With the recent attack and kidnapping of almost three hundred Nigerian school girls, we’ve been thinking more and more about how our society and world values women. Our value is a topic that Waris Dirie covers so well in her autobiographical memoir, Desert Flower. Though Waris is from Somalia and has become one of the most beautiful supermodels to walk the walk, her book tells the story of a woman who began her life as a broken little girl who, like many other women around her, faced a horrific life of oppression, illiteracy, violence and poverty.
This memoir begins with a glimpse into the pastoralist childhood of Waris. Her family is nomadic and her journey sets the tone of one of the themes of this book – walking (fighting through) – both physical and mental. As a young girl she was “cut” through the practice of female circumcision or female genital mutilation (FGM). Tied down to have her clitoris cut off while fully conscious, she is left under a tree for shelter to heal after her horrific rite of passage. Waris describes her experience and the practice without apology and is very direct in describing how female genital mutilation so often leaves its victims that are lucky to survive with life long constant pain and discomfort and death for the girls who don’t. Before her own mutilation, she watched her sister through a fog of naivete and concern go through her own cutting that left her with infected genitals but somehow still meant that “she was now a woman.”
Waris left home at 12 years old to escape being married off to a 60 year old man for five camels and instead chose to trek through the desert with no food or water in hopes of finding a better life for herself. After walking across the Somali desert to Mogadishu she soon found herself living in London and working as a servant to her uncle, the Somalian ambassador. The book goes on the tell the story of her life as a house servant, an abused spouse, a fast food worker and eventually a super model, mother and UN ambassador. Some of the events in her life are purely coincidental in many amazing ways but the premise of this book is what’s most important. Not that she become a super model, but that she chose to speak out against the treatment of women in her country and consequently all over the world.
Another major theme of this memoir is violence against women. As a child, Waris was also raped and as a woman she faced a constant barrage of sexual and physical assault as well. Her life is emotionally complicated, just like many of ours, and she must also fight (continue walking) through an oppressive society full of minimum wage jobs, people who are constantly trying to take advantage of her, political instability and warfare. But she never quits. She never gives up.

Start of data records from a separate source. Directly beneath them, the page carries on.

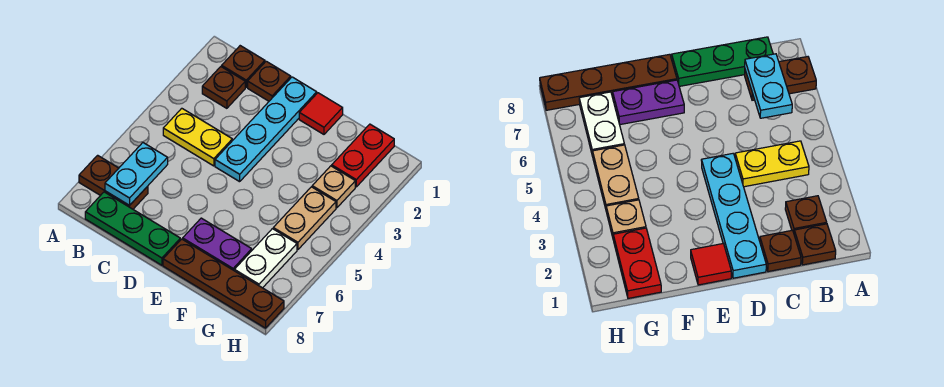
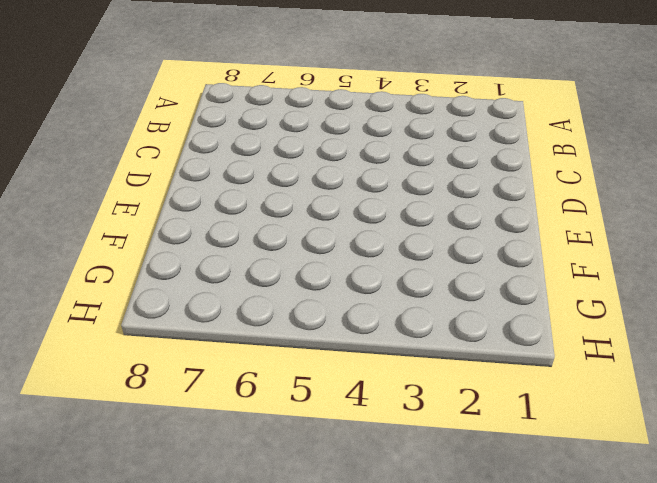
none -> brown plate A7:B7 level 1
none -> brown plate B1 level 1
none -> brown plate B2 level 1

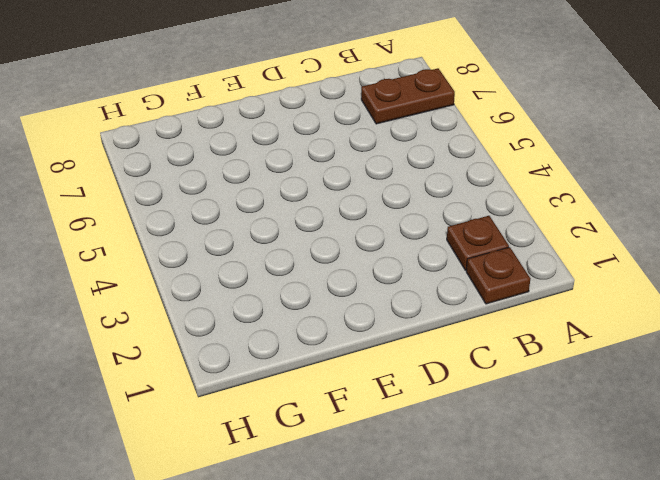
none -> yellow plate B4:C4 level 1
none -> green plate B8:D8 level 1
none -> brown plate C1 level 1

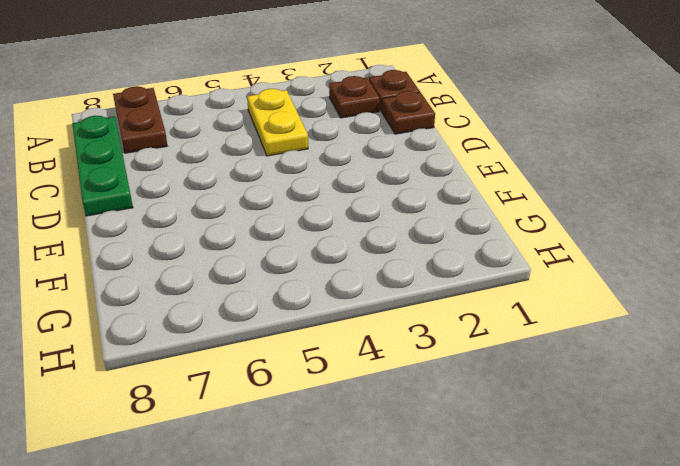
none -> cyan plate D1:D4 level 1
none -> red tile E1 level 1
none -> purple plate E7:F7 level 1

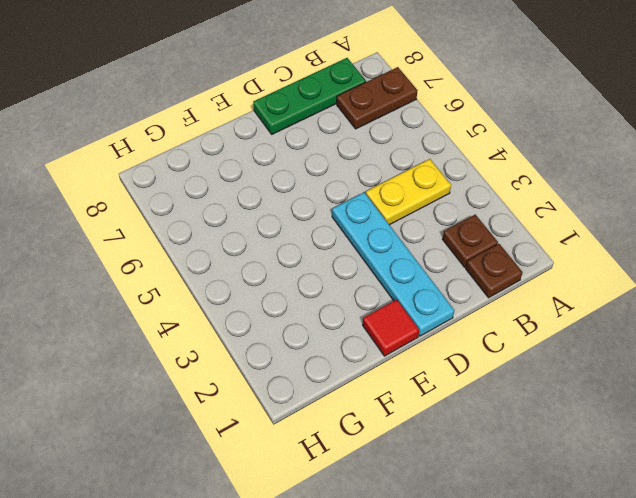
none -> brown plate C1 level 1
none -> purple plate E7:F7 level 1
none -> brown plate E8:H8 level 1

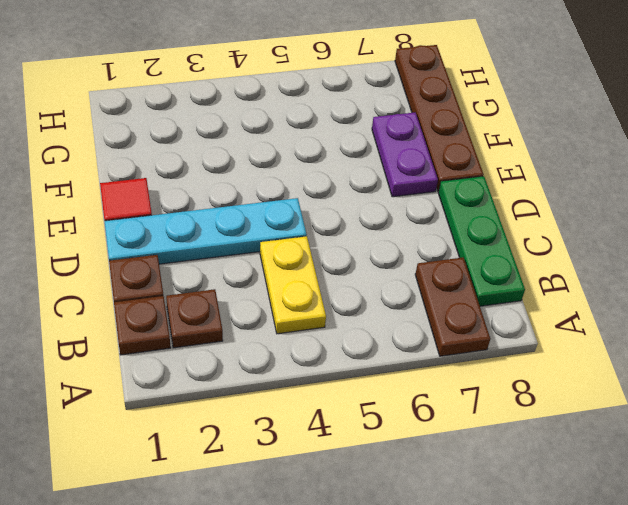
none -> red plate G1:G2 level 1
none -> tan plate G3 level 1
none -> tan plate G4:G5 level 1

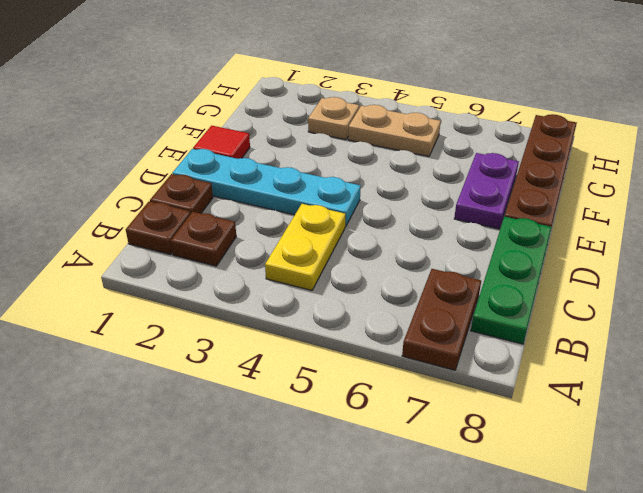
none -> red plate G1:G2 level 1
none -> white plate G6:G7 level 1
none -> cyan plate B6:B7 level 2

The story delivery is simple and to the point. Waris writes in a tone that can be interpreted as a bit selfish (perhaps if only from a Western perspective) in the later half of her book, but like any memoir, these are her words, thoughts and actions which make her experiences no less valid. This book and her experiences will stick with you long after you’ve put it down. Her story is gravely important, and like the the missing Nigerian school girls, and the threat of them being sold off for $12 each, we must not only think about the lack of value we put on the lives of women in this world, we must also act.
Girls and women are under attack every day simply for being born female. Over 150 million women and girls worldwide have experienced female genital mutilation with over 8,000 undergoing the procedure every single day (some as young as three years old). Women are being sold into sex slavery prominently in Asia and in America, women from the LGBT community are constantly under attack. To help your fellow sisters, become active in your outcry. Write to your congressman and demand that they start speaking up on women’s rights violations both nationally and internationally, join your local community LGBT support groups and stand up for injustice when you experience it and find an international support group for women like the ones on this list. We must support one another.